Herbert Hunt  Tacoma: Its History and its Builders; a half century of activity, Vol. 1  Chicago, 1916  p 373
Profiting from Expulsion: White Ladies and Teapots

Not all anti-Chinese Tacomans were as high-minded as those described by George Dudley Lawson in his Overland Monthly article (see the preceding section).  The motives of some were just as questionable as those of Mrs.

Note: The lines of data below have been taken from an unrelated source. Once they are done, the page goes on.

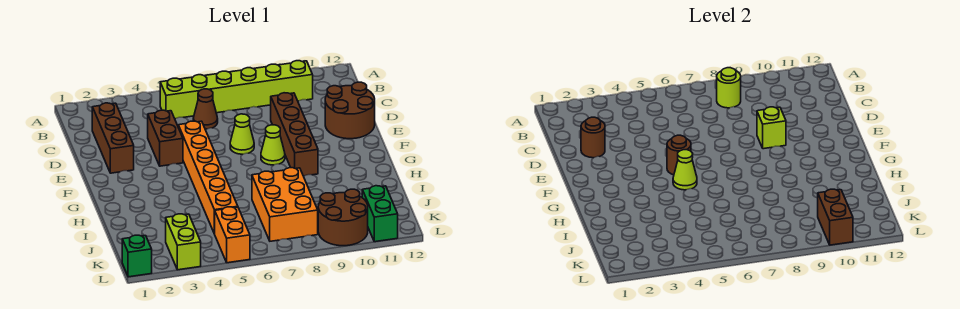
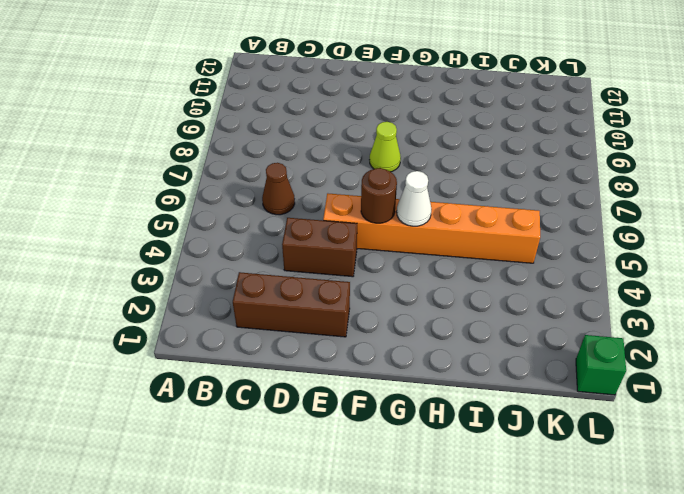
white cone G5 level 2 -> lime cone G5 level 2
none -> lime brick B5:B10 level 1
none -> brown brick D9:G9 level 1
none -> brown round brick D11:E12 level 1

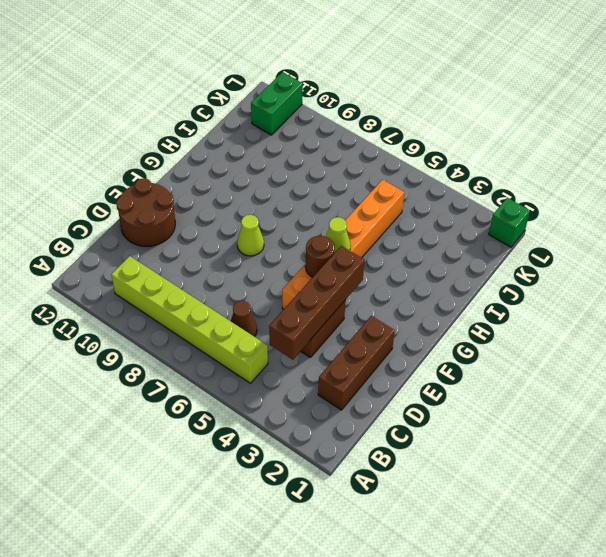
brown brick C4:F4 level 2 -> brown brick D9:G9 level 1
none -> lime cone E7 level 1
none -> orange brick I7:K8 level 1
none -> lime brick K3:L3 level 1

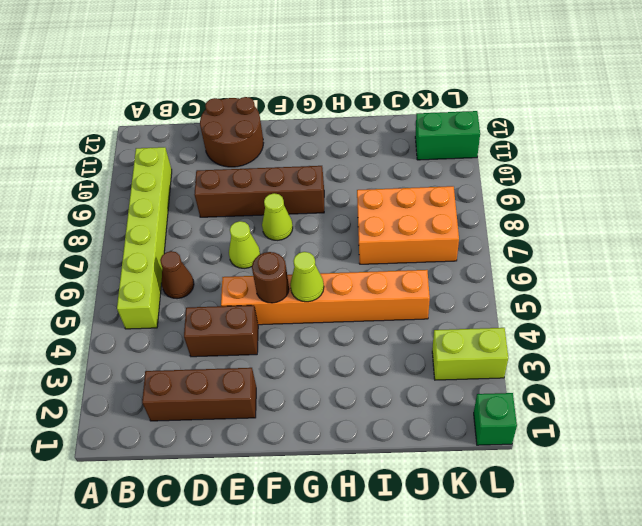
none -> orange brick K5:L5 level 1
none -> brown round brick K9:L10 level 1
none -> lime round brick B8 level 2

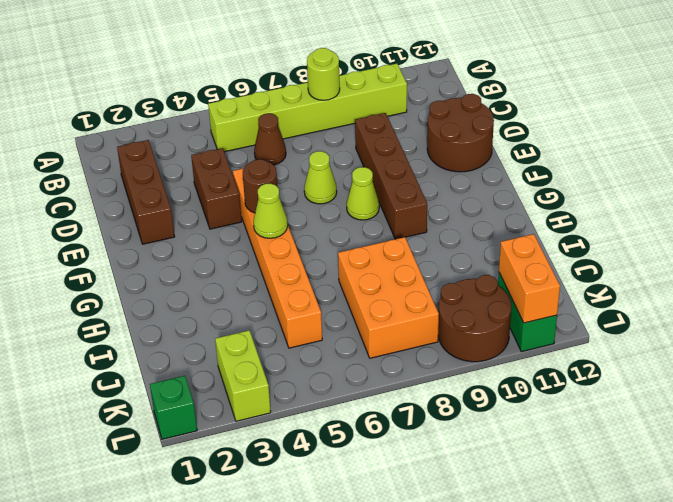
orange brick K11:L11 level 2 -> orange brick K5:L5 level 1
none -> brown round brick D2 level 2
none -> lime brick E9 level 2
none -> brown brick K10:L10 level 2

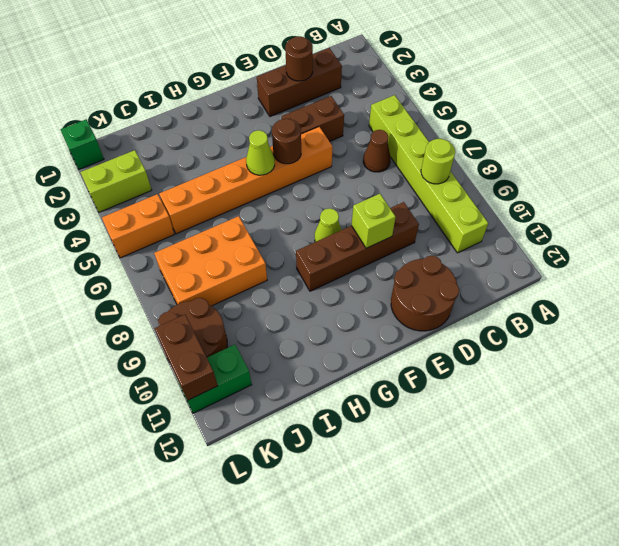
brown brick L10:L11 level 2 -> brown brick K10:L10 level 2
none -> lime cone E7 level 1

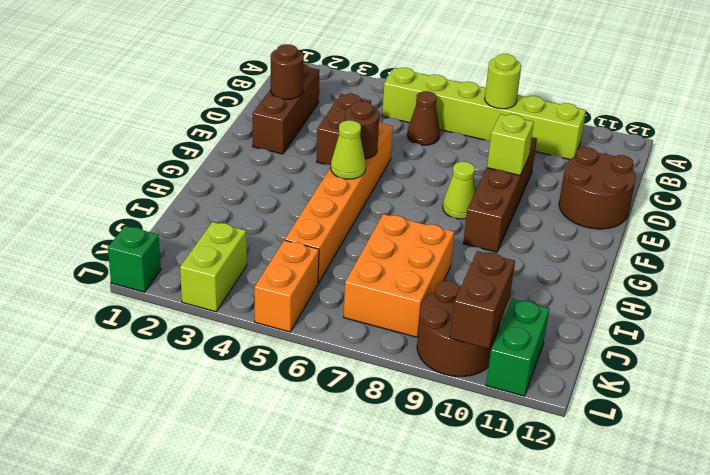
none -> lime cone E7 level 1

Scoville in Seattle, who happily remembered getting a profitable laundry at a bargain price when its Chinese owner was driven out.  Tacoma examples include the women who, Herbert Hunt wrote, acquired prized teapots from Chinese shacks for free.  Hunt thought the story was cute.  To us, it seems embarrassing.

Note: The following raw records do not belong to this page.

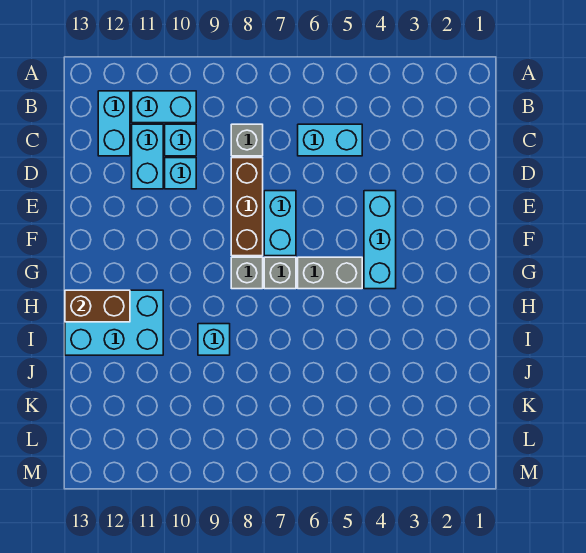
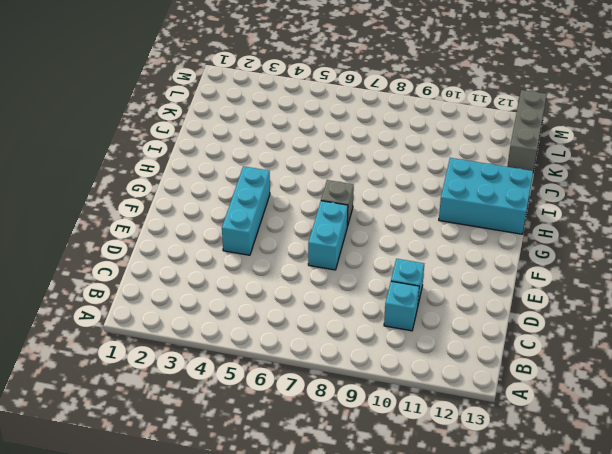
grey brick K13:M13 level 1 -> none
none -> cyan brick B10:B11 level 1
none -> cyan brick B12:C12 level 1
none -> cyan brick C5:C6 level 1

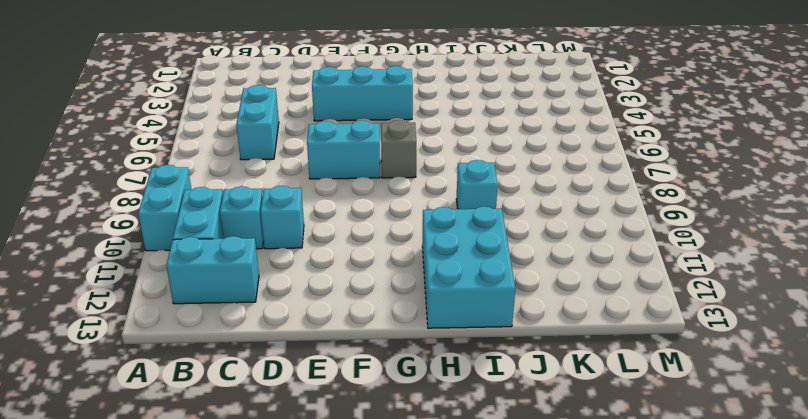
cyan brick A9:A10 level 1 -> cyan brick C11:D11 level 1
none -> grey brick C8 level 1
none -> brown brick D8:F8 level 1
none -> grey brick G5:G6 level 1

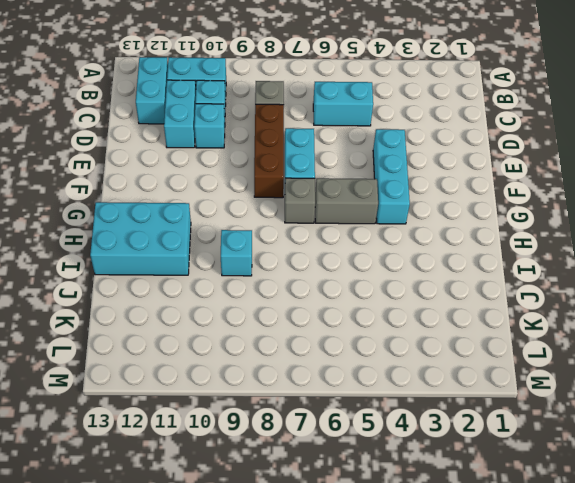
none -> grey brick G8 level 1
none -> brown brick H12:H13 level 2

The City Council could have chosen a more appropriate name than "Reconciliation Park," implying as it does that both sides were at fault -- presumably, the white Tacomans for driving the Chinese out and the Chinese either for causing the whites to drive them out or for failing to forgive them afterward. 

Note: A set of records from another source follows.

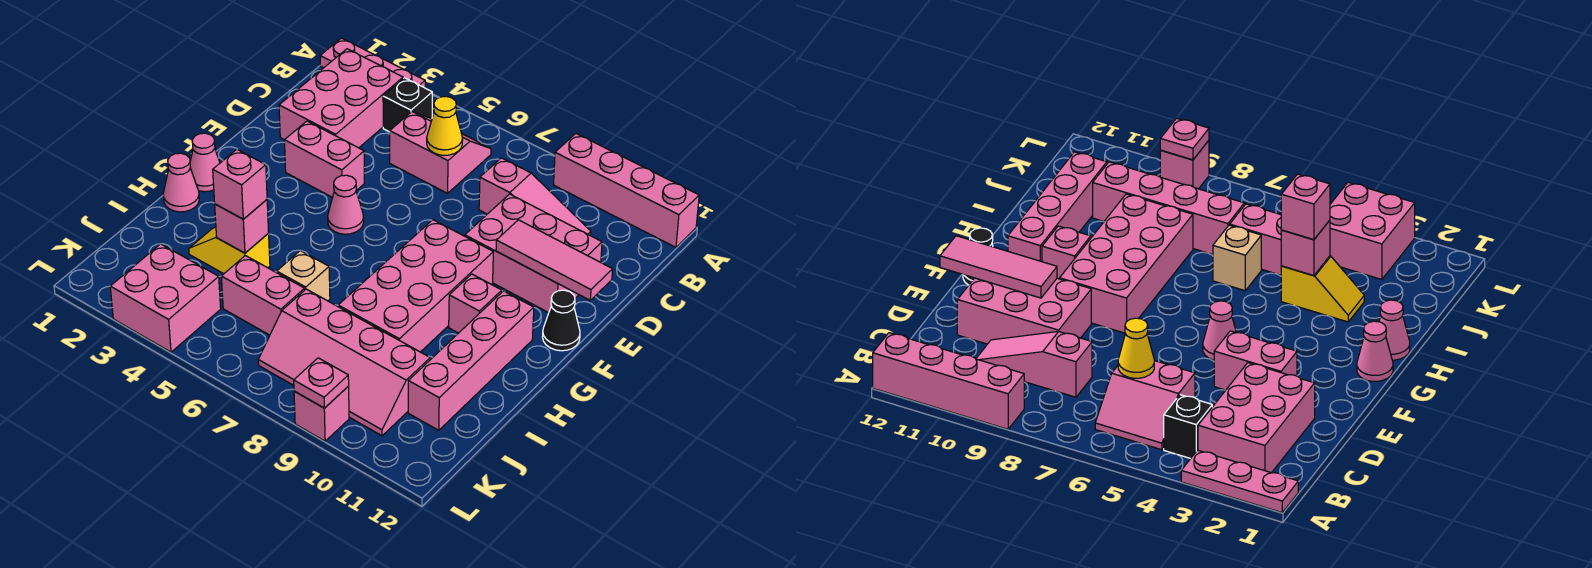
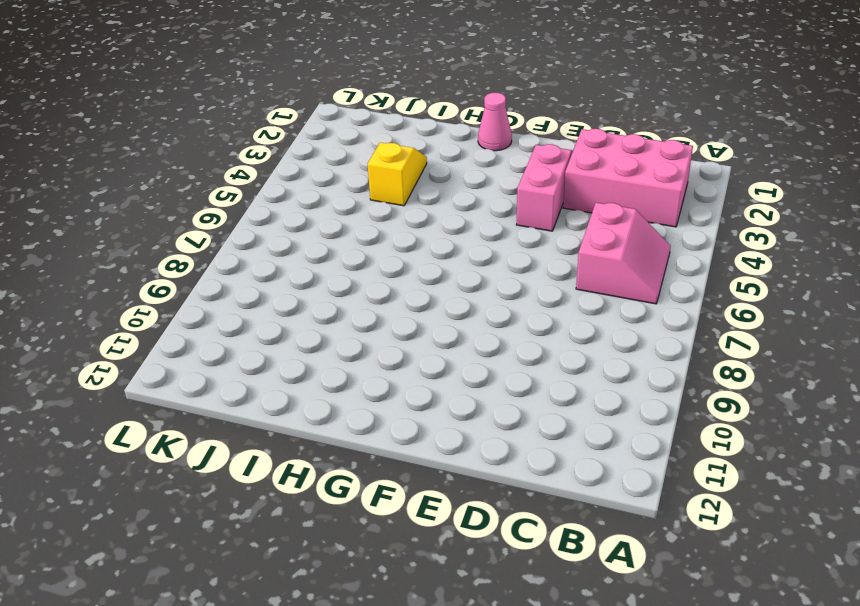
none -> pink plate A1:A3 level 1
none -> pink brick A9:A12 level 1
none -> black brick B4 level 1

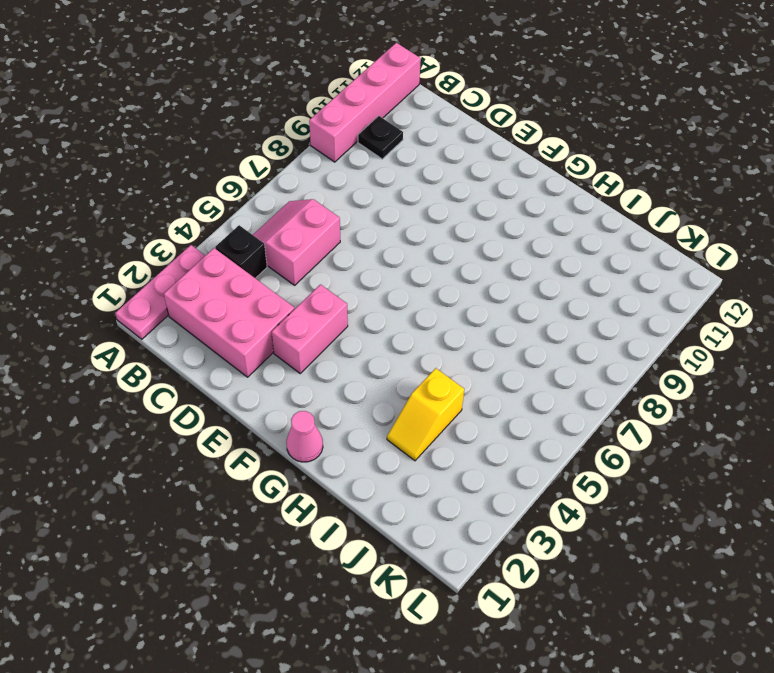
black plate B10 level 1 -> none
none -> pink slope C8:C10 level 1 top 8
none -> pink brick D9:E11 level 1
none -> pink cone F5 level 1

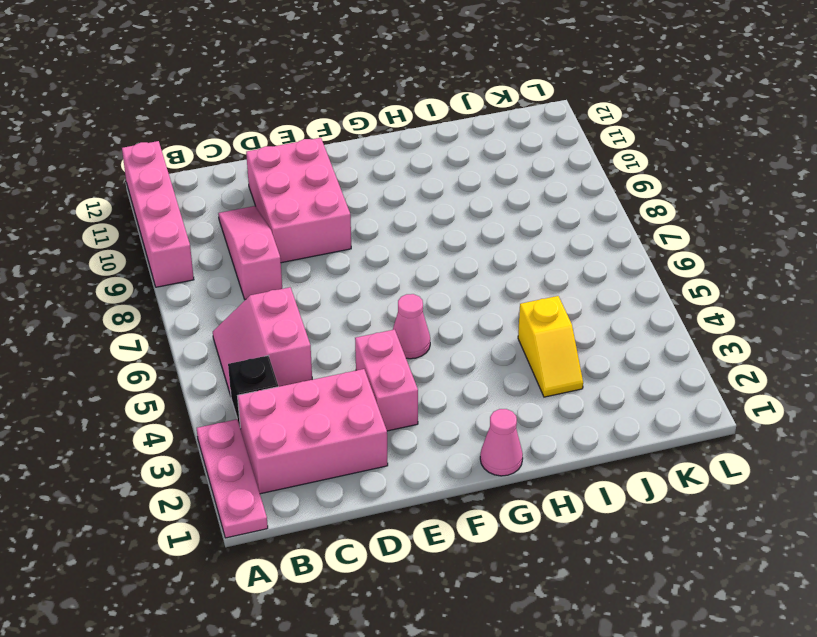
none -> pink brick F8:I9 level 1
none -> black cone F12 level 1
none -> pink brick G10 level 1

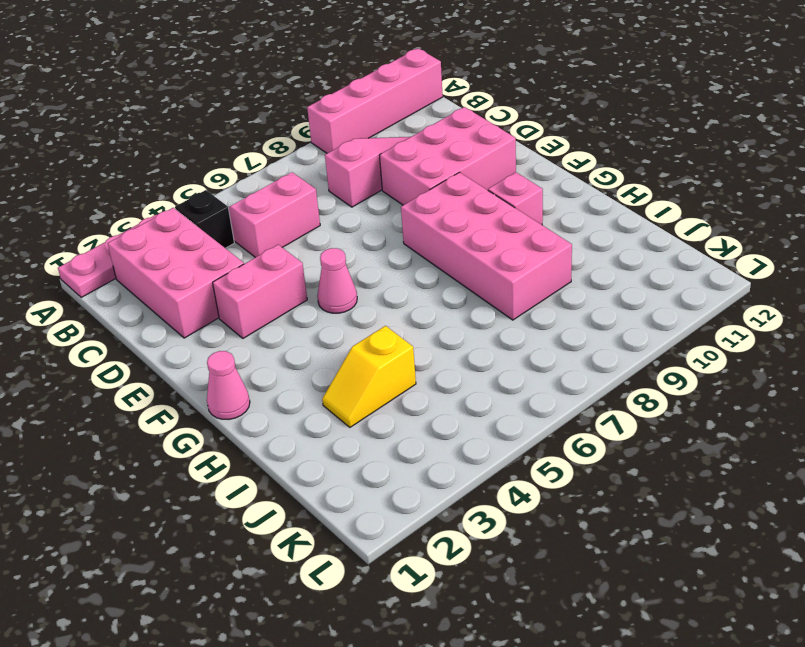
none -> black cone F12 level 1
none -> pink brick G11:J11 level 1
none -> pink cone H1 level 1

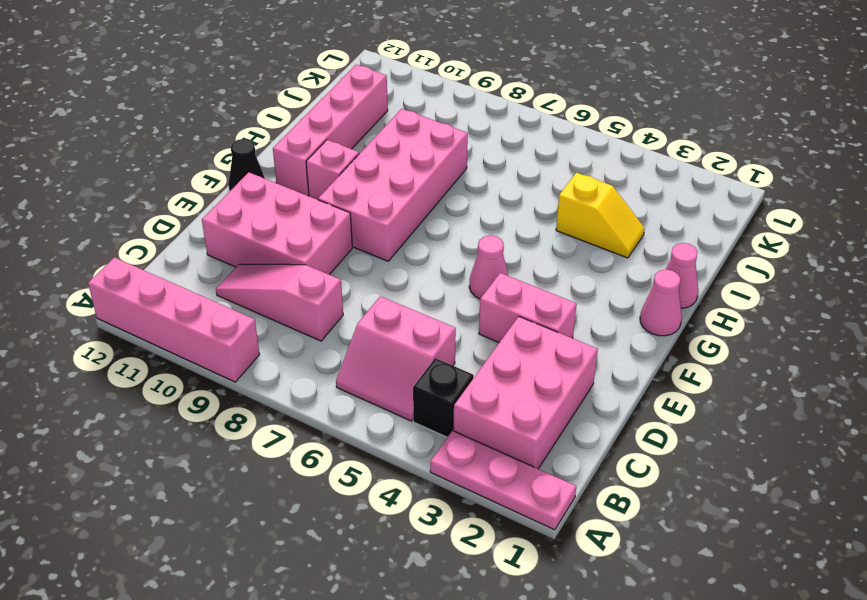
none -> tan brick I6 level 1
none -> pink brick J5:J6 level 1
none -> pink slope J7:K10 level 1 top J

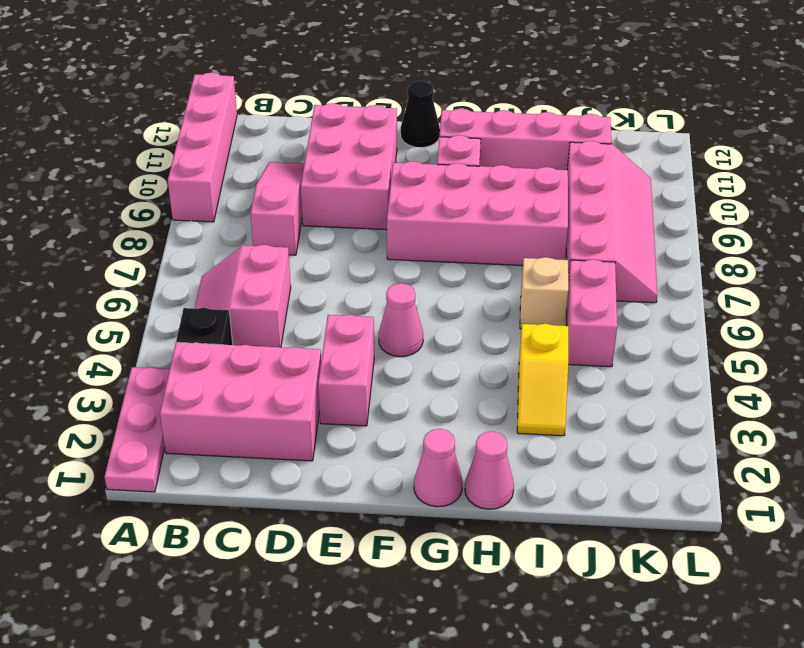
none -> pink brick K3:L4 level 1
none -> pink brick L9 level 1
none -> yellow cone C6 level 2

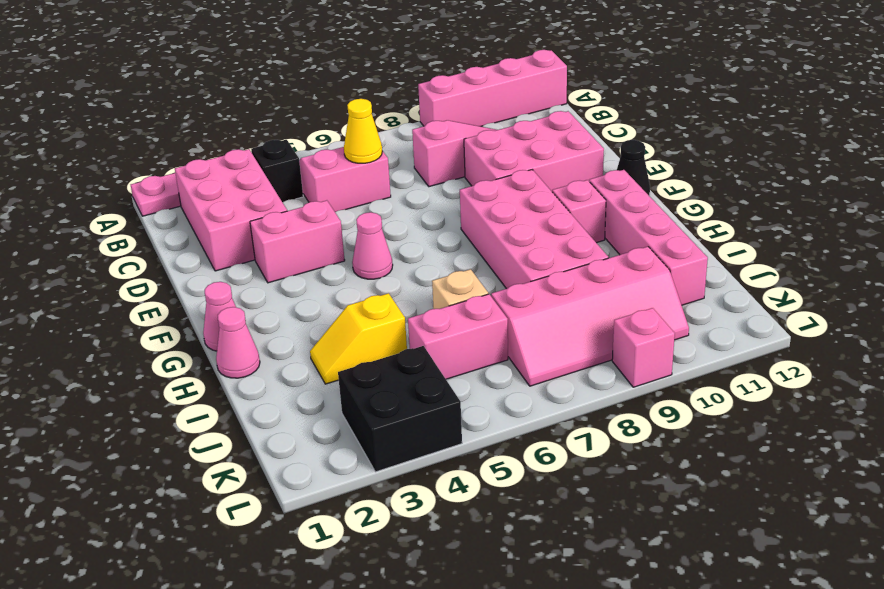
black brick K3:L4 level 1 -> pink brick K3:L4 level 1
none -> pink tile E10:E12 level 2
none -> pink brick I4 level 2
none -> pink plate L9 level 2

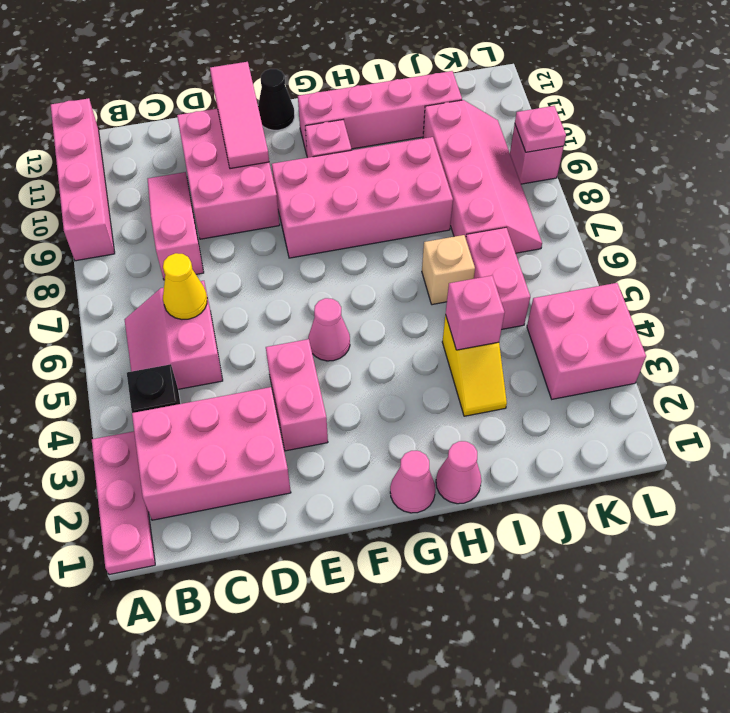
none -> pink brick I4 level 3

As of now, 2011, no one seems to be objecting to the name.  We do not quite understand why.  But it seems to us to be in character with earlier efforts by Tacomans to absolve themselves of guilt.  In recent years they have no longer tried to excuse their predecessors' actions.  And yet they still seem to find it hard to accept that those actions were as one-sidedly demeaning to the city as they seem to non-Tacomans.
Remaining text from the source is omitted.